Authors: Zapevalin, P.R.1 (AUTHOR) pav9981@yandex.ru, Zharov, V.E.2 (AUTHOR)
Source: Advances in Space Research. Feb2026, Vol. 77 Issue 3, p3889-3905. 17p.
Subjects: Numerical differentiation, Velocity measurements, Signal processing, Orbits (Astronomy), Gravitational fields, Orbital mechanics, Digital filters (Mathematics)

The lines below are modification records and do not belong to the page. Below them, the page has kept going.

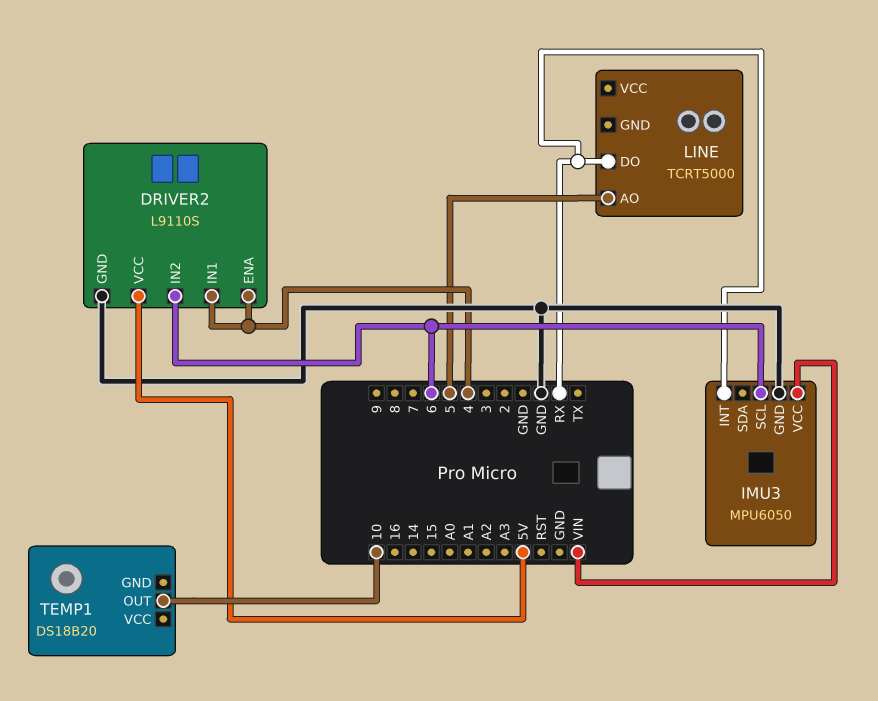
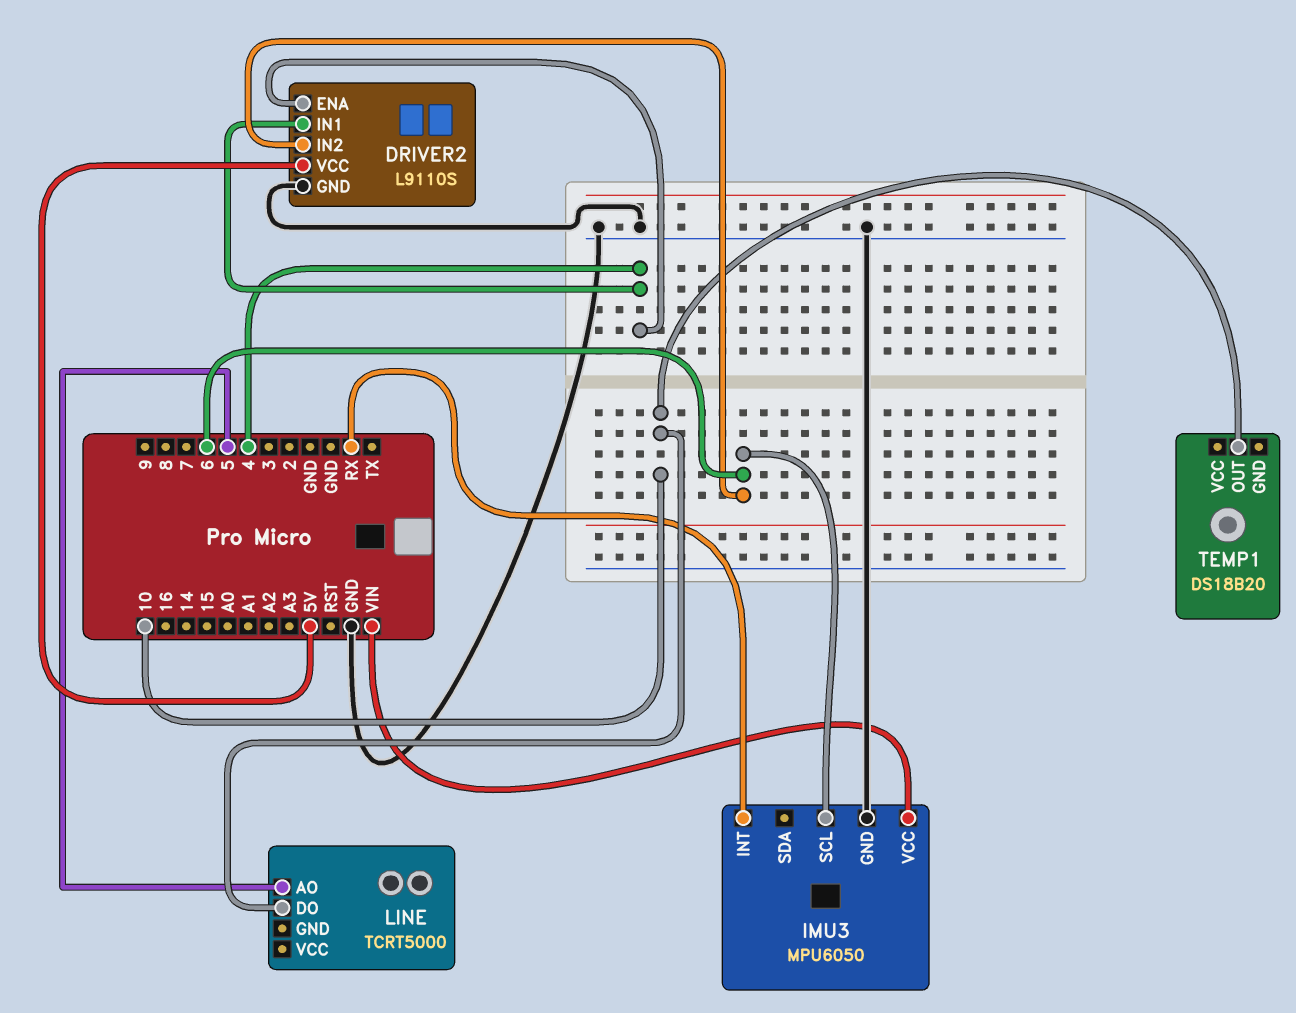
LINE pin DO: RX -> 10

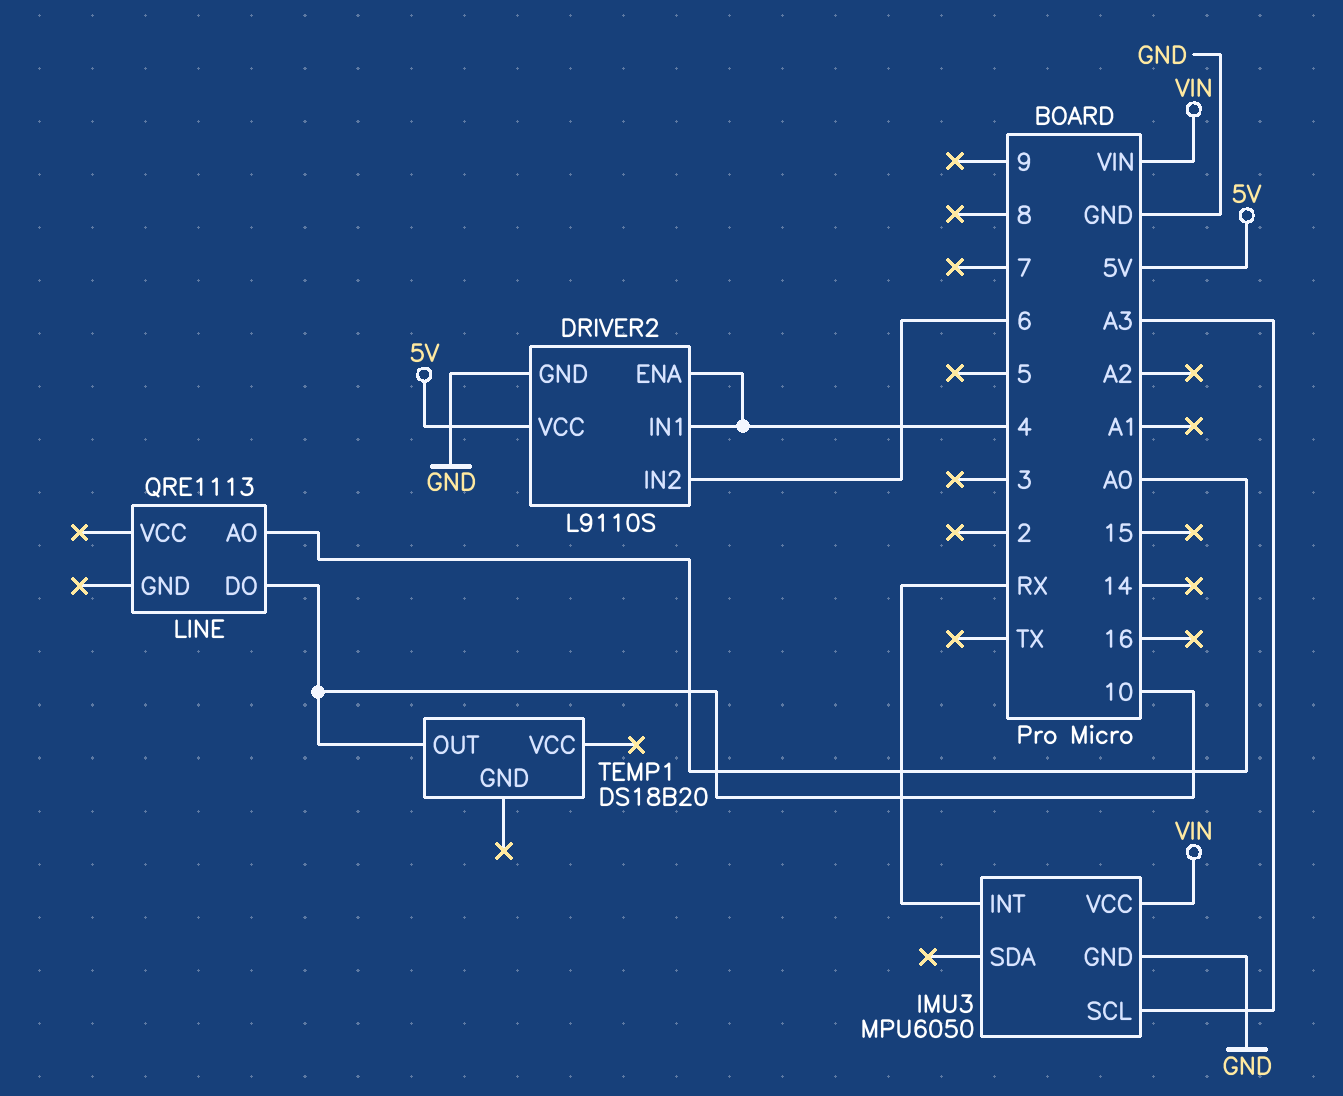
IMU3 pin SCL: 6 -> A3
LINE: TCRT5000 -> QRE1113
LINE pin AO: 5 -> A0

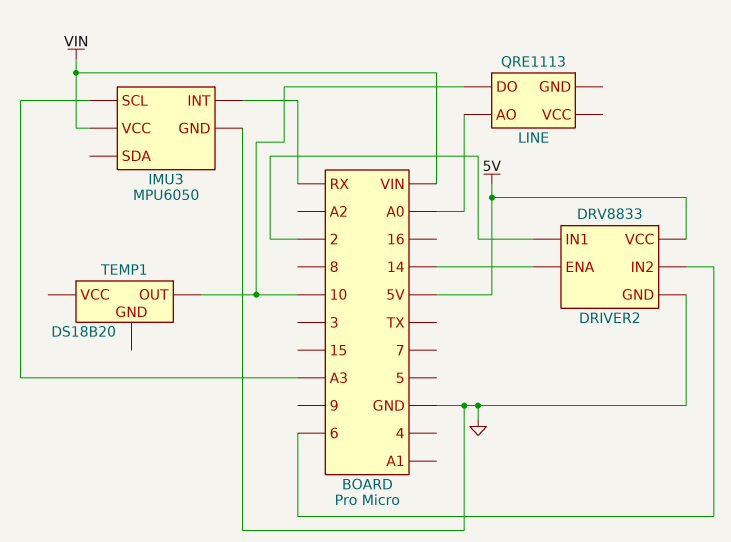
DRIVER2: L9110S -> DRV8833
DRIVER2 pin ENA: 4 -> 14
DRIVER2 pin IN1: 4 -> 2

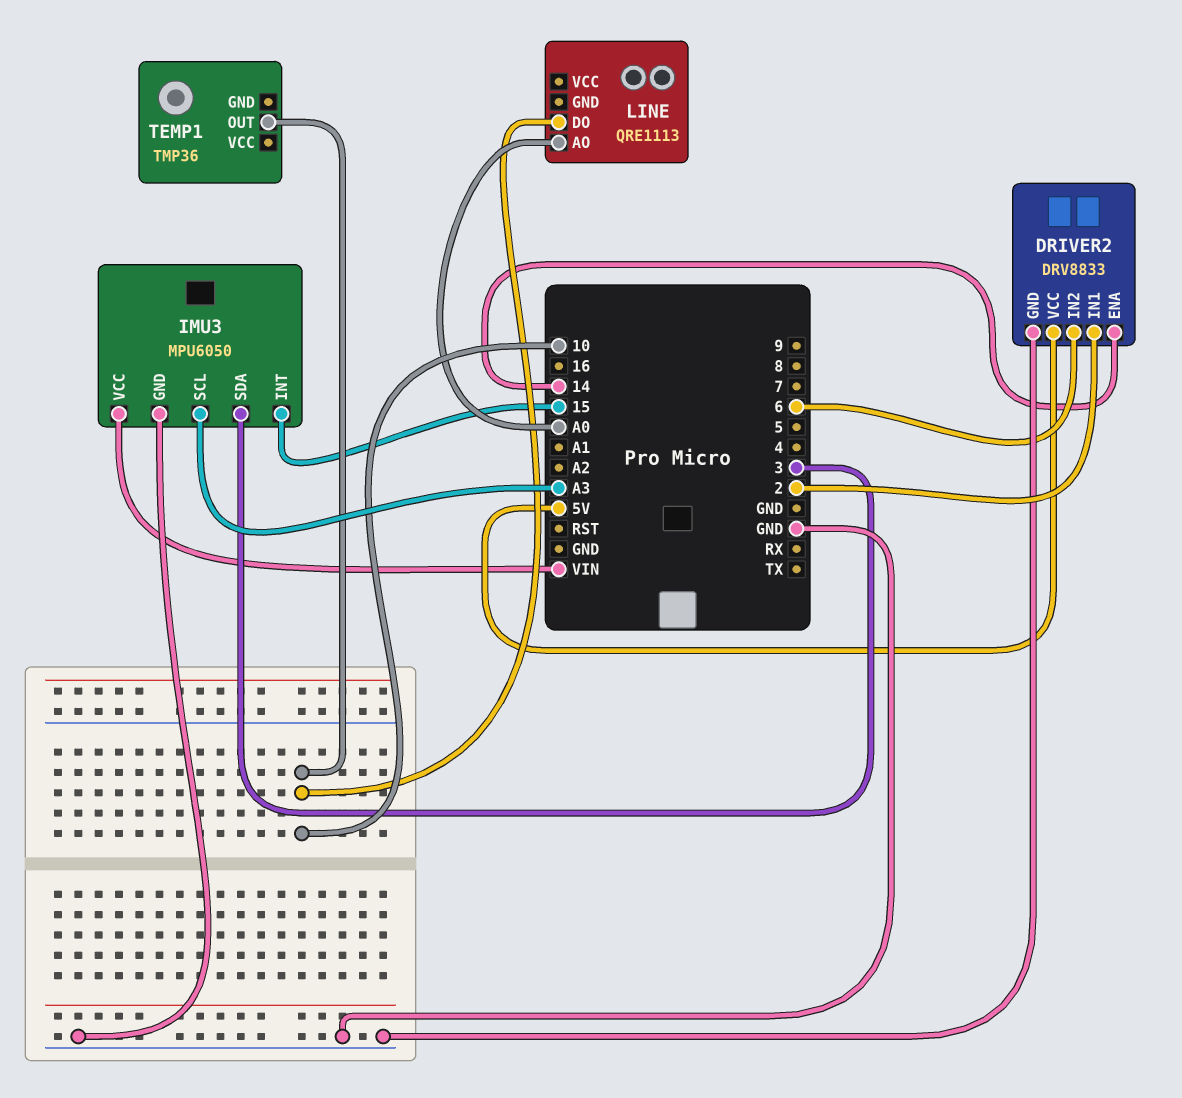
IMU3 pin INT: RX -> 15
IMU3 pin SDA: none -> 3
TEMP1: DS18B20 -> TMP36

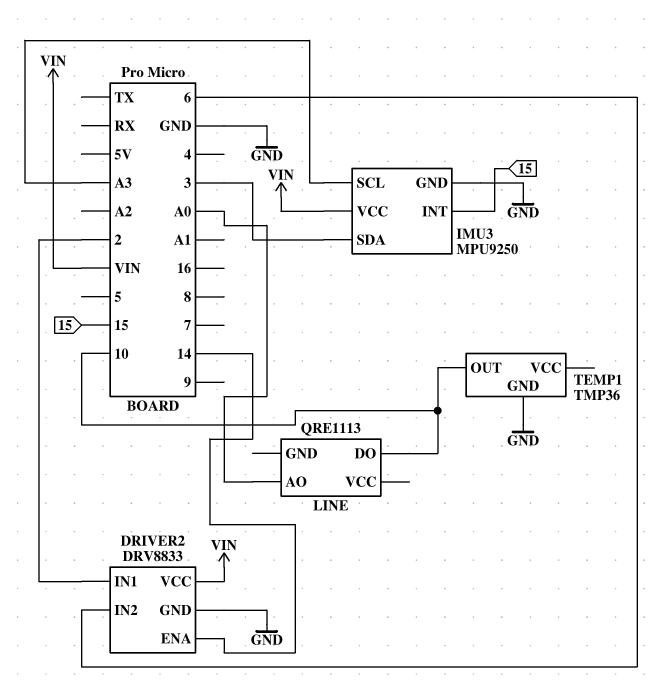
DRIVER2 pin VCC: 5V -> VIN
IMU3: MPU6050 -> MPU9250
TEMP1 pin GND: none -> GND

Abstract: • Developed numerical methods for deriving velocities from kinematic orbits. • Compared central difference, EDF30 and Savitzky-Golay filtering. • Simulate gravity field recovery in case of GOCE orbit. • Compared GOCE and GRACE-FO data. • Integrated FIR and IIR filters to reduce noise amplification. • Spectral analysis showed the performance of differentiation under different conditions. • Achieved 3D RMSE of 0.15 mm/s for kinematic velocities w.r.t. HRD orbit. • Enhanced accuracy of gravity field recovery for independent modeling. This paper investigates numerical differentiation methods for obtaining velocities and accelerations from kinematic low-Earth orbits using simulated data and data from the GOCE and GRACE-FO missions with reduced-dynamic orbits as a reference. Kinematic orbits are crucial for independent gravity field modeling in the long-wavelength part of the spectrum free from a priori gravity assumptions, but they lack direct velocity and acceleration data, requiring numerical differentiation of the orbit data. We compare central difference approximation, Extended Differentiation and Savitzky-Golay filtering, chosen based on previous literature, and integrate low-pass filters (FIR, IIR) to reduce noise amplification. Power spectral density analysis and error metrics for GOCE and GRACE-FO show that despite slight differences in these missions, SGF and low-pass filtering generally yield the best accuracy in determining kinematic velocity. These studies can be used to construct new gravity field maps and can also be considered for future geodetic applications. [ABSTRACT FROM AUTHOR]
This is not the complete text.